У неё подогнулись колени, и она плюхнулась в кресло, скрипнувшее сиденьем.
— Если ты оставишь меня как заложницу, они все равно будут стрелять. Это они тоже специально предупредили…
— Откуда они, как ты думаешь?
— Я не знаю… Но они сказали, что существует особая правительственная программа для таких, как ты. Работает уже не первый год, все будет законно…
— Да?
— Ну… они так сказали.
— Значит, других у меня вариантов нет?
Эля еле заметно пожала плечами.
— Сколько они ещё будут ждать?
— Минут пятнадцать…
Будильник, приткнутый в углу полки, отстукивал электрические секунды. Минутная стрелка дрогнула и накрыла собой часовую. Я почему-то не мог этого видеть. Пыльцы сжались сами собой. Пластмассовый корпус лопнул, и, как песок, просыпались из кулака мелкие шестеренки.
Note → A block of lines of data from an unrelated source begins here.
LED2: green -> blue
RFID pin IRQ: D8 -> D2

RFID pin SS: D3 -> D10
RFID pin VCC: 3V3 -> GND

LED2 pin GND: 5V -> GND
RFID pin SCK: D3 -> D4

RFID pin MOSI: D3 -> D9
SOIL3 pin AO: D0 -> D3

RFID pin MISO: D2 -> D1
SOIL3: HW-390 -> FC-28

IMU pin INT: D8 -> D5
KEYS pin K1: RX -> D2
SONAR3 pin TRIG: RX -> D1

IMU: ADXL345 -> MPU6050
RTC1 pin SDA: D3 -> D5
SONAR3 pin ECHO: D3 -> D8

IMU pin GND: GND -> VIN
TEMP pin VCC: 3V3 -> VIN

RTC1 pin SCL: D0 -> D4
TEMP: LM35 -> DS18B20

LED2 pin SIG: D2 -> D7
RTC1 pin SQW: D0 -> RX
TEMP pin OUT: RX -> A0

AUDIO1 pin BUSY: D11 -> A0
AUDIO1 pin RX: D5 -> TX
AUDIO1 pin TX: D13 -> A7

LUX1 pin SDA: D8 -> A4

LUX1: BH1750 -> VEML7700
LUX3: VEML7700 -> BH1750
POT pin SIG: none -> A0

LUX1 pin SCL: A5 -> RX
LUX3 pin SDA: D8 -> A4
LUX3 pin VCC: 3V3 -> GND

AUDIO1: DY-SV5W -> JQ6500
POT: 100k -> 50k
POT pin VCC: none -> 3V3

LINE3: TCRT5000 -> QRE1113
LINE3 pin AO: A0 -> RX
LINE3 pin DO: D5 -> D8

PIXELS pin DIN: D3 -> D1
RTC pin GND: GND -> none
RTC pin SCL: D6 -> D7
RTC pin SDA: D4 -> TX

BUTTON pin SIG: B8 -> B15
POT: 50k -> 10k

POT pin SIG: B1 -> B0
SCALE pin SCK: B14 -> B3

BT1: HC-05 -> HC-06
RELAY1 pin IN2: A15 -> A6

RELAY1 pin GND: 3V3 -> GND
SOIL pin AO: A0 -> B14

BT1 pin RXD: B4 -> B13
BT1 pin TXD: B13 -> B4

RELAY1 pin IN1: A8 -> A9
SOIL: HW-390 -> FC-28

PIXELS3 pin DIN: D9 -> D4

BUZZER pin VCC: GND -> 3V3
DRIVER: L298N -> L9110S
Стукнула о паркет батарейка, взвизгнул штифт, проехавший концом по упору.
Эля пронзительно вскрикнула.
— Молчи, — сказал я. — Молчи, если хочешь отсюда выбраться. Боишься меня?
— У тебя — краснота в глазах…
— Не бойся. Сейчас ты меня не интересуешь.
Я тряхнул лапой, и осколки, врезавшиеся в чешую, брызнули во все стороны. Когти быстро втянулись и снова, как пять ножичков, вышли наружу. Я неудержимо, потрескивая хребтом, распрямлялся. Вот — разорвались тапочки, не вмещающие широкие плюсны костей, вот — точно пуля, вжикнула отскочившая с джинсов пуговица, вот — с пыльным треском вспоролись раздираемые грудным панцирем швы рубахи. Обвисли лоскуты рукавов, задрался воротничок, проткнутый костяным гребнем с шеи. Зазвенела кровь по всему телу, нерастраченной животной энергией заныли бугры мускулов. Кого они хотят задержать? Меня? Меня — кому не страшны ни пламя, ни вода, ни кованое железо?…
Грозный рык ночи перекатился в горле.
Мне было смешно.
— Мамочка моя… — с дрожью тянула Эля, скрючившись в кресле. Глаза — крепко зажмурены, судорожные кулачки — перекрещены на груди.
Она меня сейчас действительно не интересовала.